NEW DELHI 01/03/2012: Omkar Nath,the medicine baba who run Free Medicine Bank 'Rahat-Hi-Rahat',in New Delhi on March 01,2012. Photo:Sandeep Saxena

“If you have any medicine that you have no use for, and you want to help the poor, then please donate it,” booms the voice of Medicine Baba, through many a middle class suburbs of Delhi as he threads his way through the length and breadth of the Capital collecting unused medicines.

Over the past three years, 75-years-old Omkar Nath Sharma aka Medicine Baba has made it his job to trek from door to door, calling out to people to donate their surplus or unused medicines to him. He then distributes them to needy families, charitable hospitals and to those who cannot afford them otherwise.

"It feels great to see him in my locality, where he is asking for unused medicines. This is a commendable service and nobody else seems to be doing it," says Richa Jain, a resident of Malviya Nagar.

Dressed in an eye catching saffron kurta, on which the name of his medicine bank ‘Raahat Hi Raahat' is printed along with his two contact numbers (9250243298, 9971926518), Nath goes from door to door asking for medicines.

“The best places are the middle-class and lower middle-class neighbourhoods in government colonies,” says Omkar, explaining that he rarely receives donations from posh or wealthier areas.

Crippled at the age of 12, he walks around 5-6 kilometres per day avoiding the Metro Rail as he is unable to afford its fare. From the slums in Mangalapuri, where he lives in a dingy rented room with his wife and a 41-year old mentally challenged son, he travels by buses with the help of his senior citizen pass. In remote areas where buses do not ply, he simply walks.

He maintains a work schedule with weekends reserved for record keeping and weekdays spent on the field asking for medicines. Some colleges in South Delhi also support his mission, he says.

A retired blood bank technician from Kailash Hospital, Noida, Omkar realised the acute lack of accessibility of medicines, when a bridge collapsed in East Delhi in 2008, claiming the lives of two labourers and injuring 16 others. The local hospital administered basic first aid, but nothing else and the injured returned home to die, unable to afford the cost of treatment. That incident shook Omkar and he became determined to not let something like this happen again.

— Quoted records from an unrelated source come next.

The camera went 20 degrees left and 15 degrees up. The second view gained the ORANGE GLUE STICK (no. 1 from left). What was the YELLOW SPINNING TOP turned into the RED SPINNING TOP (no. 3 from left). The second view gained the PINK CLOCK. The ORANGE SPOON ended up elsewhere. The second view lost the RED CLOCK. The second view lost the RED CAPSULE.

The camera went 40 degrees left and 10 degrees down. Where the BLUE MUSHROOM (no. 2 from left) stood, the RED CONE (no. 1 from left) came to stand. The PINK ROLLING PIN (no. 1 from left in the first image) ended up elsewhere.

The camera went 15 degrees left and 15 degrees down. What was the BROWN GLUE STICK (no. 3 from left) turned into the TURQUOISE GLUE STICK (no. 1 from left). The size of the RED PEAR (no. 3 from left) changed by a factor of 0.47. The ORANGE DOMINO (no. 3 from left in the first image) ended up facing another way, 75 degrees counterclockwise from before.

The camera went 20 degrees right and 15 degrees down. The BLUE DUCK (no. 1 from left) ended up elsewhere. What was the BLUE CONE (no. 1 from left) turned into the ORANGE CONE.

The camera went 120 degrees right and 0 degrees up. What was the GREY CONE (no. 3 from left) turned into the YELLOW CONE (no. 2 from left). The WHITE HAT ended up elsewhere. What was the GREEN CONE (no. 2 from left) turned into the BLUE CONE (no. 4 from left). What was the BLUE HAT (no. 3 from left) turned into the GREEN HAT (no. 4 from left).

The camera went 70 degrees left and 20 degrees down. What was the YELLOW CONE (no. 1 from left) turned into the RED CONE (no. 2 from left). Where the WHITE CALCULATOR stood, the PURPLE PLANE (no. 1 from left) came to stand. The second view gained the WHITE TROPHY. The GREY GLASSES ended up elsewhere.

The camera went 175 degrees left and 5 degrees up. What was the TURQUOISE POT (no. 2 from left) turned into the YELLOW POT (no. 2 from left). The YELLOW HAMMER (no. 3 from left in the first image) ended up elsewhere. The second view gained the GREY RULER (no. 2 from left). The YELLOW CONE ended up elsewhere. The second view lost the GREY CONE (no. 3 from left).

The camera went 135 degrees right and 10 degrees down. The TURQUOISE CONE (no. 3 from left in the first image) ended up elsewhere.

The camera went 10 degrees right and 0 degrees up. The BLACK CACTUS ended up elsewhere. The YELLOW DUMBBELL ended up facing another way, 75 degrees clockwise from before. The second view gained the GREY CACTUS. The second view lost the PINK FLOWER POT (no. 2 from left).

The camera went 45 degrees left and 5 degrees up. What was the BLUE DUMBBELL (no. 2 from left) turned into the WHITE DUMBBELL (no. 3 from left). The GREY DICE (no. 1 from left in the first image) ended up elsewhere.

“Medicines are not manufactured to be dumped in garbage. They are essential lifesaving drugs. When a person wastes a medicine, a life gets wasted,” he says.

Despite having an experience of 27 years as a technician in a hospital, he had no idea of how to stock medicine. Once a lawyer advised him against it, stating it was sure to invite trouble. So, he decided to tie up with clinics such as Dr SL Jain's in Rajinder Nagar and Dr Naseem Meraz's at Matia Mahal. His collection is meticulously inspected there with details of all compositions and manufacturing.

Many people visit his bank regularly to take medicines. As he handed some tablets to Manju for her son's cough and something for her daughter's persistent diarrhoea, Manju says, “I prefer coming here compared to government hospitals. We get looked at almost immediately. There, I have to stay the entire the day.”

Meanwhile, he faced resistance from an unusual quarter -- his family. When he first announced his plans to the family, they were all pretty unhappy. “The family thought I was shaming them by basically begging,” he says. But over time, they have come to accept it, he adds.

According to a World Health Organization report, 649 million Indians have no access to medicines, which is 30-35 per cent of the total population. Based on Omkar's estimates, he collects medicines worth Rs 5-10 lakh per month. “One morning I got a strip of anti-cancer medicine that was worth Rs. 35,000,” he says. Apart from his medicine gathering efforts, Omkar has also been helping people with disabilities to get tricycles. This Samaritan certainly has walked that extra mile to help those in need.